El repicar de las campanas despertó a la familia justo antes del alba, no había duda, tocaban a rebato. Rápidamente el padre cogió en brazos al menor de sus hijos, la mujer apenas tuvo tiempo de llenar una calabaza con agua, cuando salieron del mísero cortijo en el que vivían, los gritos de terror que venían de la aldea vecina confirmaron sus peores temores. Sabían que si no lograban ponerse a salvo, su suerte estaba echada. Si los capturaban pasarían el resto de sus días como esclavos en cualquier baño de Argel. Nadie pagaría el rescate que sus captores pedirían. El hombre maldijo la hora en la que había aceptado ocupar aquellas tierras conquistadas hacía treinta años al reino de Granada. Si salían con vida de esta volverían a Castilla, ninguno de los privilegios que como repobladores les habían sido concedidos merecía aquella existencia llena de incertidumbre por la vida y la libertad.
La escena que acabamos de describir pudo tener lugar en cualquier aldea ribereña del mediterráneo español durante los siglos XVI y XVII. Por razones que se me escapan, la historia de los corsarios berberiscos que durante al menos dos siglos saquearon el levante hispano es muy poco conocida. Este breve artículo intenta dar algunas pistas sobre lo que pasó en aquellos tiempos en las mismas playas donde hoy tostamos nuestros cuerpos durante el estío. Comprobarán lo mucho que han cambiado las cosas…

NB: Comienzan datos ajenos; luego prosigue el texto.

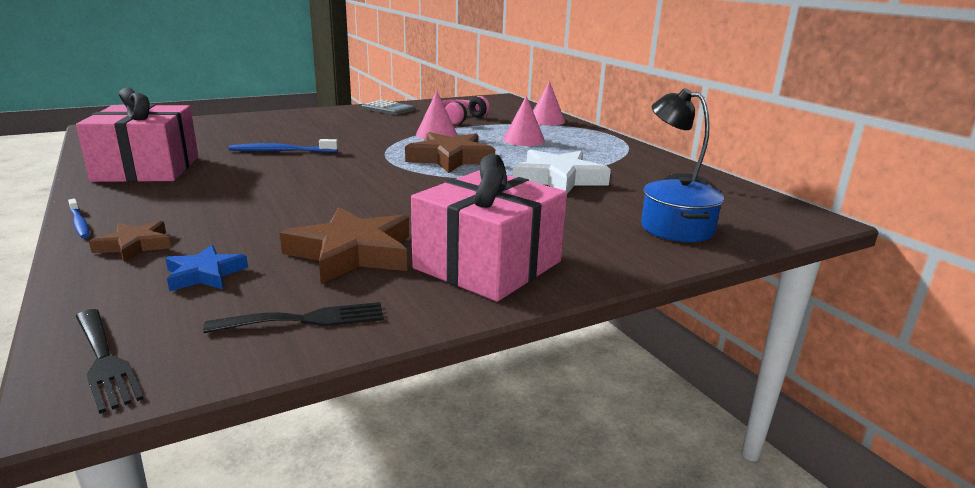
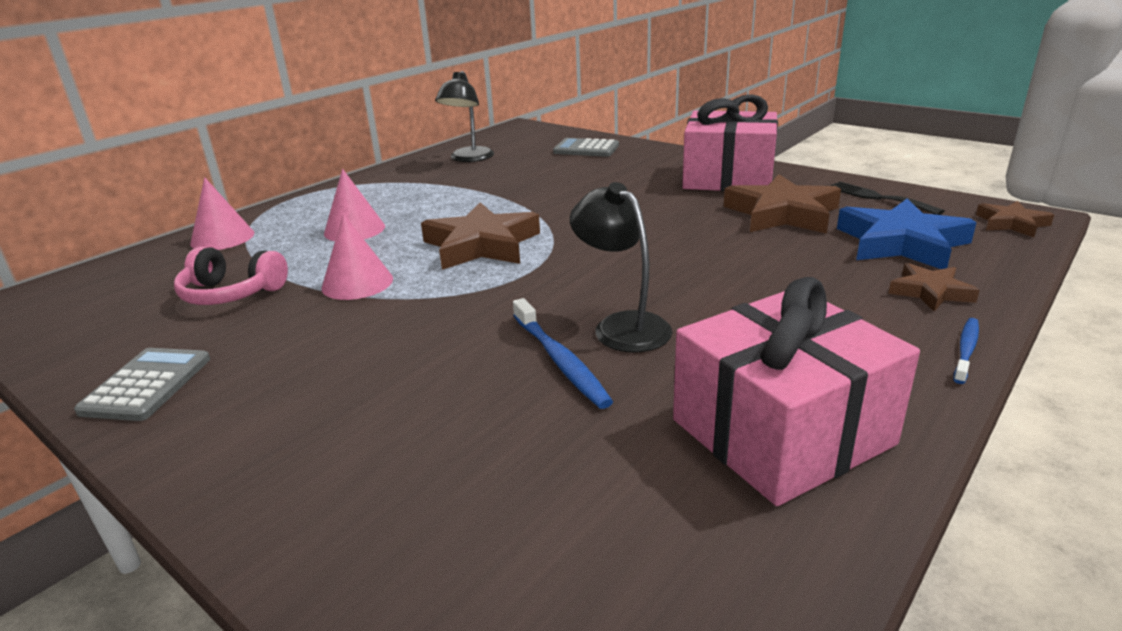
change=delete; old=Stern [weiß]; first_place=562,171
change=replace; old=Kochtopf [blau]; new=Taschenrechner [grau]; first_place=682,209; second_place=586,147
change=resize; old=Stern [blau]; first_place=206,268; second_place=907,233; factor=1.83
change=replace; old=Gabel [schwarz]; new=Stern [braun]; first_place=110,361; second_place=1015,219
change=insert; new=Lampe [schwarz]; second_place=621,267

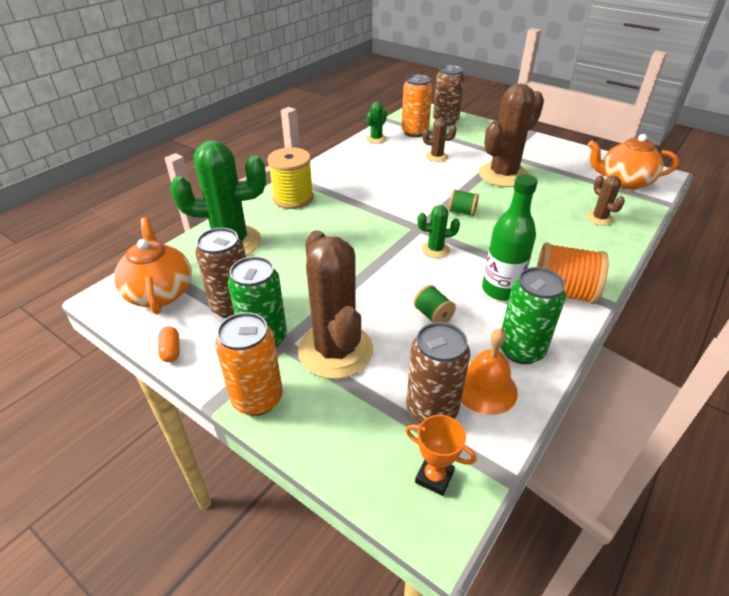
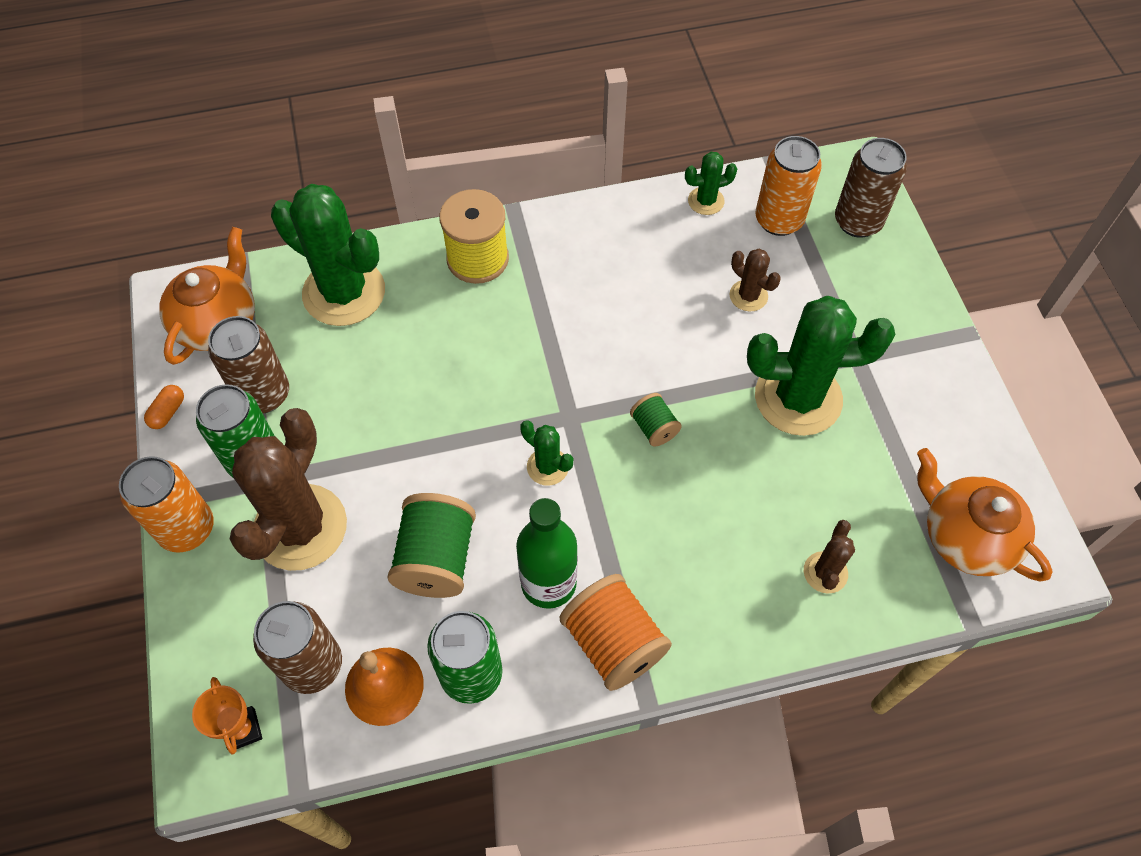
change=recolor; old=Kaktus [braun]; new=Kaktus [grün]; first_place=511,135; second_place=821,366
change=resize; old=Garnrolle [grün]; first_place=435,304; second_place=431,545; factor=1.89

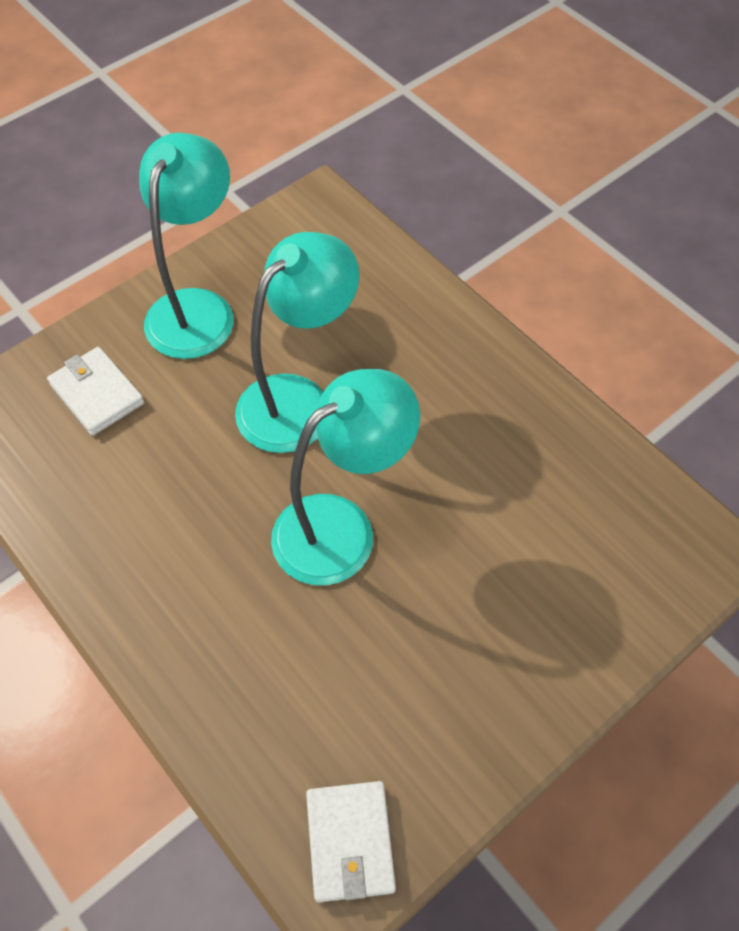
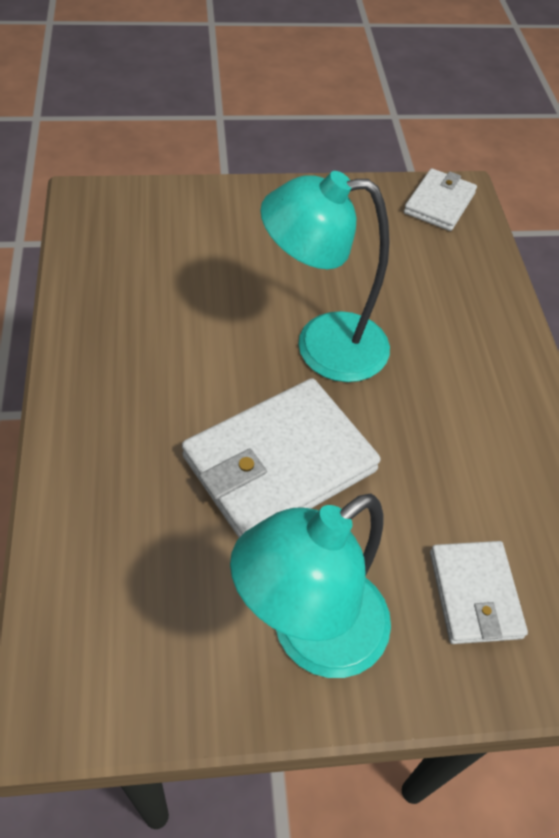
change=replace; old=Lampe [türkis]; new=Geldbörse [weiß]; first_place=297,342; second_place=281,458

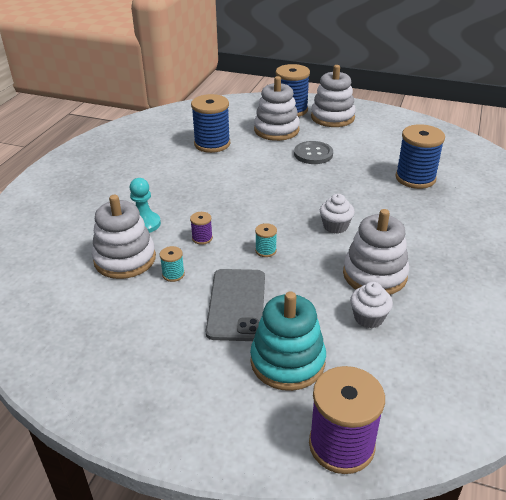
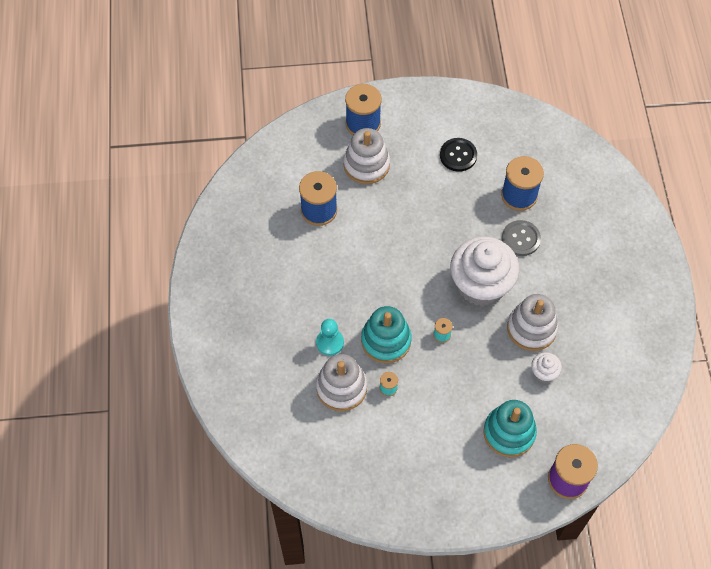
change=delete; old=Stapelspielzeug [weiß]; first_place=333,96
change=move; old=Knopf [grau]; first_place=313,152; second_place=521,238
change=resize; old=Muffin [weiß]; first_place=337,214; second_place=485,271; factor=2.32
change=replace; old=Garnrolle [lila]; new=Stapelspielzeug [türkis]; first_place=201,228; second_place=386,334
change=delete; old=Handy [grau]; first_place=235,305
change=insert; new=Knopf [schwarz]; second_place=458,155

Cuando visitamos el litoral y contemplamos las ruinas de una vieja atalaya no solemos preguntarnos por qué está ahí. Casi con seguridad, si levantamos la vista (y la especulación y el cemento demoledor lo han permitido) observaremos a lo lejos otra torre que también muda espera que alguien cuente su historia. Forman parte de un proyecto defensivo iniciado en tiempos de Felipe II pero no completado hasta la llegada de los Borbones. Su presencia se hizo imprescindible para defender las costas de los constantes ataques de corsarios y piratas que durante muchos lustros aterrorizaron a quienes allí vivían. Tal fue el miedo que tales incursiones provocaban, que algunas zonas quedaron para siempre despobladas (este es el caso del Cabo de Gata) y se salvaron de la sin razón inmobiliaria del siglo XX. Como decía mi abuela: no hay mal que por bien no venga, aunque en este caso, el bien tardara siglos en llegar.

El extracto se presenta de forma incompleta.